Steuerhinterziehung in großem Außmaß

Der Bundesgerichtshof hat mit Beschluss vom 25.09.2012 Feststellungen dahingehend getroffen, wann eine Steuerhinterziehung in großem Ausmaß vorliegt.

Der Angeklagte war wegen Steuerhinterziehung in 20 Fällen, davon drei Fälle des Versuchs zu einer Gesamtfreiheitsstrafe von drei Jahren und sechs Monaten verurteilt worden. Der Angeklagte war alleiniger Gesellschafter der H GmbH, der Mitangeklagte M der wegen Steuerhinterziehung in 19 Fällen, davon drei Fälle des Versuchs, ebenfalls zu einer Gesamtfreiheitsstrafe von drei Jahren und sechs Monaten verurteilt worden war, war alleiniger Geschäftsführer der H GmbH.

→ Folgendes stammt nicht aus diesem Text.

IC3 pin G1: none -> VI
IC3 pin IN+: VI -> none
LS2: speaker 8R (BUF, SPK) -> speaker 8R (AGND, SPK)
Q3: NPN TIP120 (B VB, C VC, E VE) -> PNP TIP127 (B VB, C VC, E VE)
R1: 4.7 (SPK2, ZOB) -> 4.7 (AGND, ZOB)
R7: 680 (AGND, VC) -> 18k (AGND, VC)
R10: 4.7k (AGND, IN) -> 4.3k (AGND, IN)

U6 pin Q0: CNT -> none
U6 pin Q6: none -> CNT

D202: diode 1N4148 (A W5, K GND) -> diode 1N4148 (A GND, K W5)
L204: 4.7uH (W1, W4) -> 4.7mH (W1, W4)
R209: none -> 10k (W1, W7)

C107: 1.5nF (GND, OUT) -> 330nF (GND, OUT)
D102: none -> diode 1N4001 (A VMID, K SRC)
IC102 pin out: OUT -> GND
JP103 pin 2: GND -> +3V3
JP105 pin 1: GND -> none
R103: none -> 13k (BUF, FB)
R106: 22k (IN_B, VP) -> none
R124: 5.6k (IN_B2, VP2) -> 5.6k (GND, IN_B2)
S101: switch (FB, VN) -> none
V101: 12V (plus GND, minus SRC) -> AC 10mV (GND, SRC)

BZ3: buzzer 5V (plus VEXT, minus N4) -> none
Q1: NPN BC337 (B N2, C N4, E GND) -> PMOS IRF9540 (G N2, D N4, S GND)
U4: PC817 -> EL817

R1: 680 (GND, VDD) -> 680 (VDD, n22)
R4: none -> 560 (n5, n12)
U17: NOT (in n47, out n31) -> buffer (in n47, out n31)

Der BGH führt aus, dass dann, wenn der Täter steuermindernde Umstände vortäuscht, indem er nicht bestehende Vorsteuerbeträge geltend macht, ab einem Betrag von 50.000,00 € eine Steuerverkürzung großen Ausmaßes vorliege. Dabei komme es nicht darauf an, ob es zu Auszahlungen in Höhe von mehr als 50.000,00 € gekommen sei, da dies nichts über die Höhe der verkürzten Steuer aussage. Vielmehr hänge die Höhe von Auszahlungen und verbleibenden Zahllasten allein von der Höhe der gemäß § 16 Abs. 1 UStG berechneten Umsatzsteuer einerseits und der Höhe der insgesamt geltend gemachten Vorsteuerbeträge andererseits ab. In dieses Ergebnis könnten auch wahrheitsgemäß geltend gemachte Vorgänge einfließen. Wahrheitsgemäße Angaben könnten aber auf die Höhe des durch falsche Angaben zu anderen Vorgängen verursachten Schadens keinen Einfluss haben.